Ddog: Optimizing Multi-Hop Inference via Dual-Driven Retrieval and Reasoning Path

Abstract

Retrieval-Augmented Generation (RAG) mitigates issues such as hallucinations, limited knowledge coverage, and outdated information in large language models by incorporating external knowledge. In the real world, structured data like knowledge graphs are widely used. However, RAG struggles when processing structured data, particularly in scenarios requiring efficient handling of complex reasoning tasks. While Graph Retrieval-Augmented Generation (GraphRAG) improves multi-hop reasoning by leveraging graph structures, its performance is limited by incomplete coverage of static knowledge graphs, rigid path searches, and semantic gaps in cross-document reasoning.
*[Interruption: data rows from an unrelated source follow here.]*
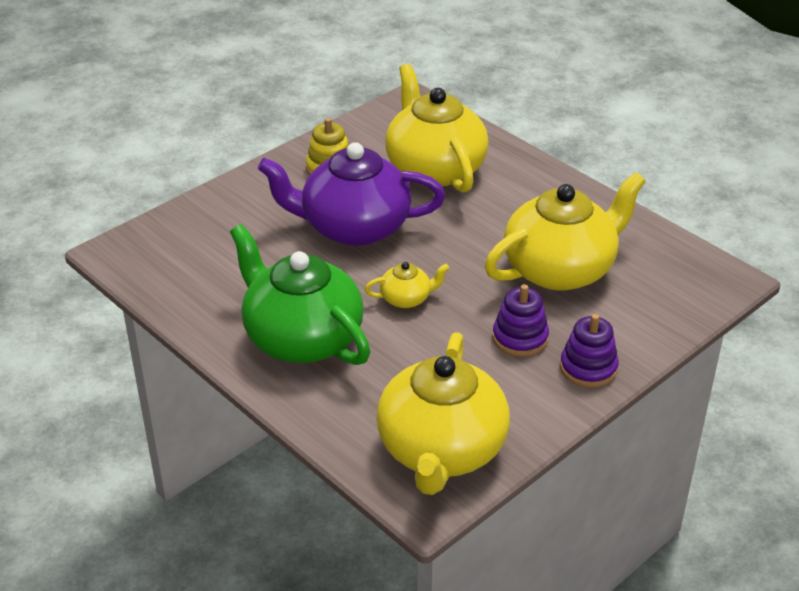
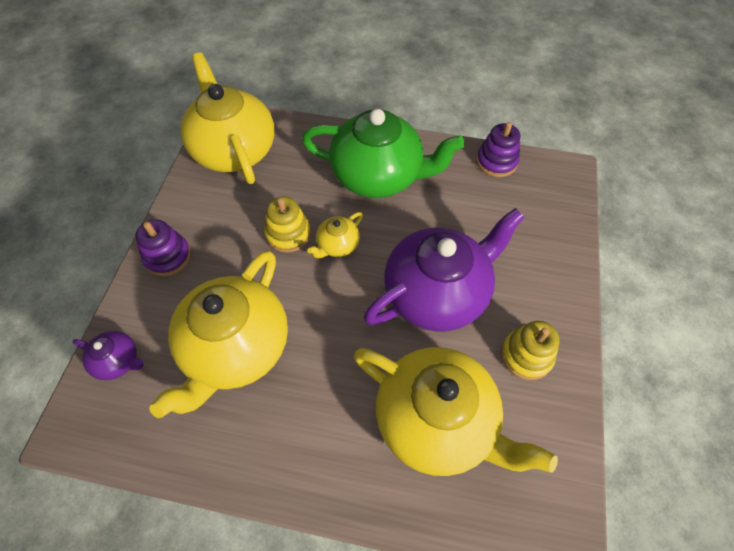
camera: 145 degrees right, 20 degrees up
(447, 330) = (288, 234): none -> yellow stacking toy
(520, 338) = (231, 256): purple stacking toy -> purple stacking toy (496, 161)
(673, 306) = (118, 361): none -> purple teapot

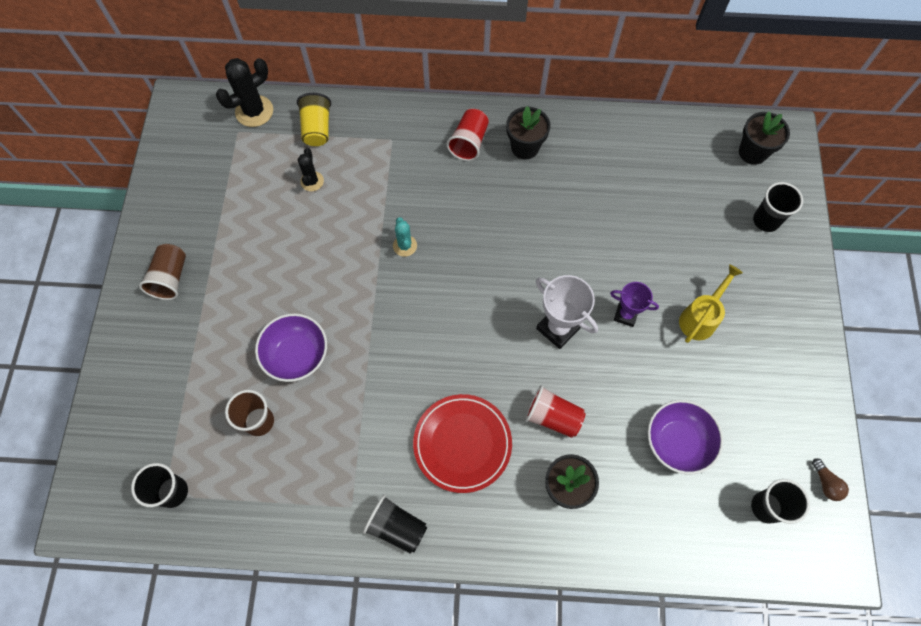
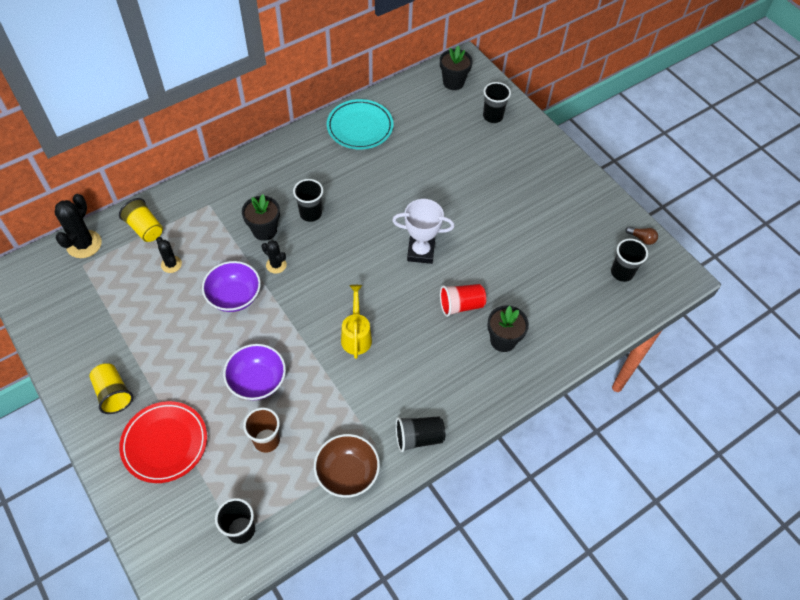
camera: 40 degrees left, 10 degrees down
(170, 278) = (113, 393): brown cup -> yellow cup
(303, 511) = (347, 473): none -> brown bowl
(405, 246) = (276, 265): turquoise cactus -> black cactus
(462, 444) = (418, 359): red plate -> red plate (165, 443)
(469, 142) = (266, 175): red cup -> none
(480, 211) = (310, 213): none -> black cup
(525, 147) = (308, 157): black flower pot -> black flower pot (264, 230)
(605, 145) = (360, 127): none -> turquoise plate
(625, 315) = (455, 218): purple trophy -> none
(677, 442) = (545, 270): purple bowl -> purple bowl (234, 296)
(700, 317) = (500, 193): yellow watering can -> yellow watering can (356, 335)

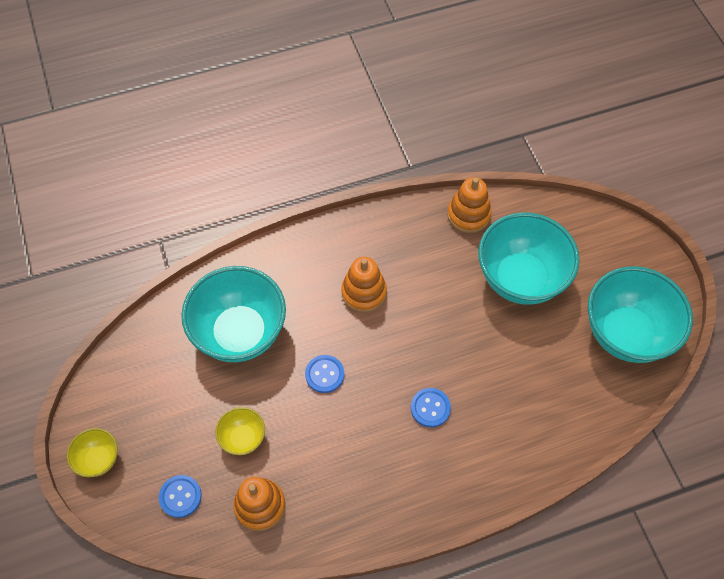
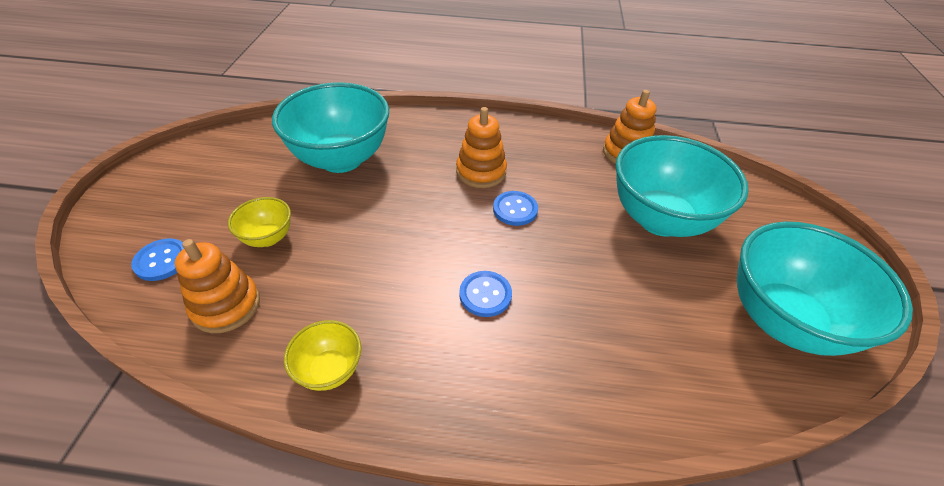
camera: 25 degrees right, 15 degrees down
(98, 459) = (129, 199): yellow bowl -> yellow bowl (330, 370)
(324, 374) = (392, 219): blue button -> blue button (515, 209)

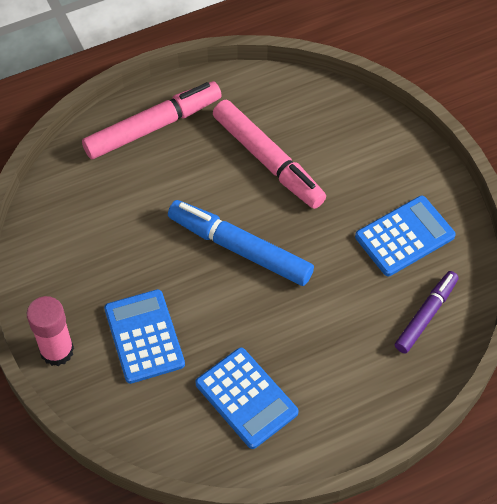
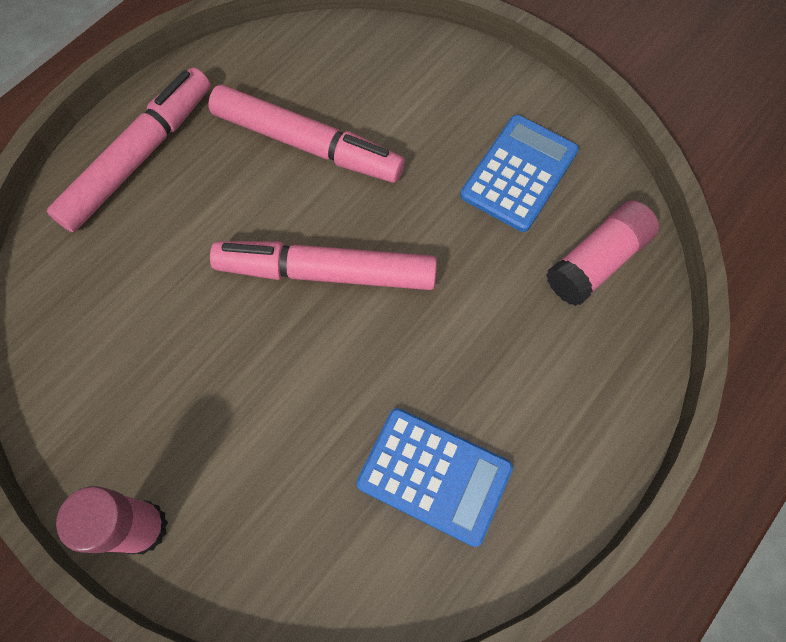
camera: 25 degrees left, 10 degrees up
(144, 336) = (256, 450): blue calculator -> none
(240, 248) = (326, 272): blue marker -> pink marker
(426, 315) = (596, 262): purple marker -> pink glue stick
To address these challenges, this paper proposes Dual-Driven Optimization on GraphRAG (DDOG), which enhances the integrity of multi-hop reasoning paths and the reliability of answer generation through a dual-driven collaborative mechanism that combines static graph retrieval and dynamic knowledge expansion. Experimental results demonstrate that DDOG improves answer accuracy by an average of 18.6% on the HotPotQA, WikiHop, and CWQ datasets compared to directly using all retrieved documents, and achieves an average 9.5% improvement in EM over the baseline GraphRAG. DDOG exhibits significantly enhanced robustness in scenarios involving multi-hop inference path breaks. This study offers an efficient and scalable solution for complex reasoning tasks and introduces a new methodological perspective for dynamic knowledge integration and path optimization.